People don't fight other people. Political entities fight other political entities for political or economic reasons.
Soldiers simply fight to defend their homes and families. With some exceptions, soldiers are the greatest victims of war.
I'm opposed to monuments that celebrate the Confederacy itself. The Confederacy existed and went to war for the simple economic reason of defending slavery. This historical revisionism about state's rights is bunk. The only state's right they cared about was the right to keep slavery legal.
As for monuments memorializing the soldiers that fought for their homes and families, such as those at Gettysburg, those I'm inclined to accept.
Does this includes statues of Confederate Generals such as Robert E. Lee? Yes it does. Does it include the carvings at Stone Mountain Georgia? No it doesn't. Because in addition to Lee and Stonewall Jackson the carving includes Jefferson Davis. Davis wasn't a soldier but the top of the political structure of the Confederacy.
What do I base this on?
First, because on Christmas Day 1868 President Johnson extended full amnesty to Confederate soldiers and restored to them full citizenship rights. He didn't make an exception for officers.
Second, in 1958 Congress passed Public Law 85-425 related to the pension rate for the widows of veterans. This law defined "veteran" for the purposes of the law to include "a person who served in the military or naval forces of the Confederate States of America during the Civil War…”
Also in 1958, Congress passed Public Law 85-811 dealing with the procurement of headstones for veterans.
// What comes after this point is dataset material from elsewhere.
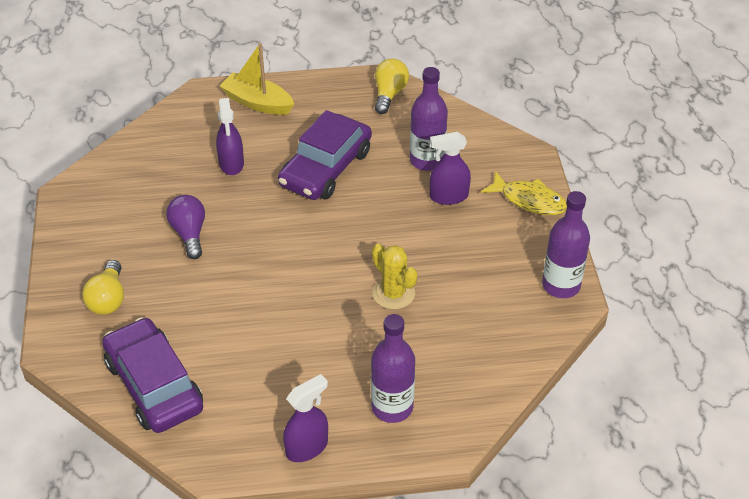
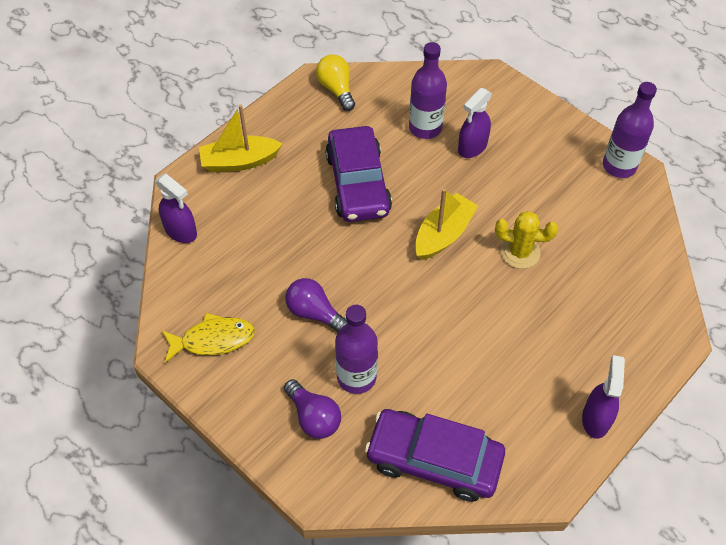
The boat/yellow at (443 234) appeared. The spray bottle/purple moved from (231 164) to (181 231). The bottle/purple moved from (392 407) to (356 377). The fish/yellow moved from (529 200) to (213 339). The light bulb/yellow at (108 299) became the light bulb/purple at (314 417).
This law stated “That the Secretary of the Army is authorized and directed to furnish, when requested, appropriate Government headstones or markers at the expense of the United States for the unmarked graves of the following…” The first category listed is “Soldiers of the Union and Confederate Armies of the Civil War.”
In neither of these two laws does Congress make an exception for officers, high ranking or otherwise.
So while Congress never specifically declared that soldiers of the Confederacy are US veterans, the implication of these two laws is that they should be considered as such.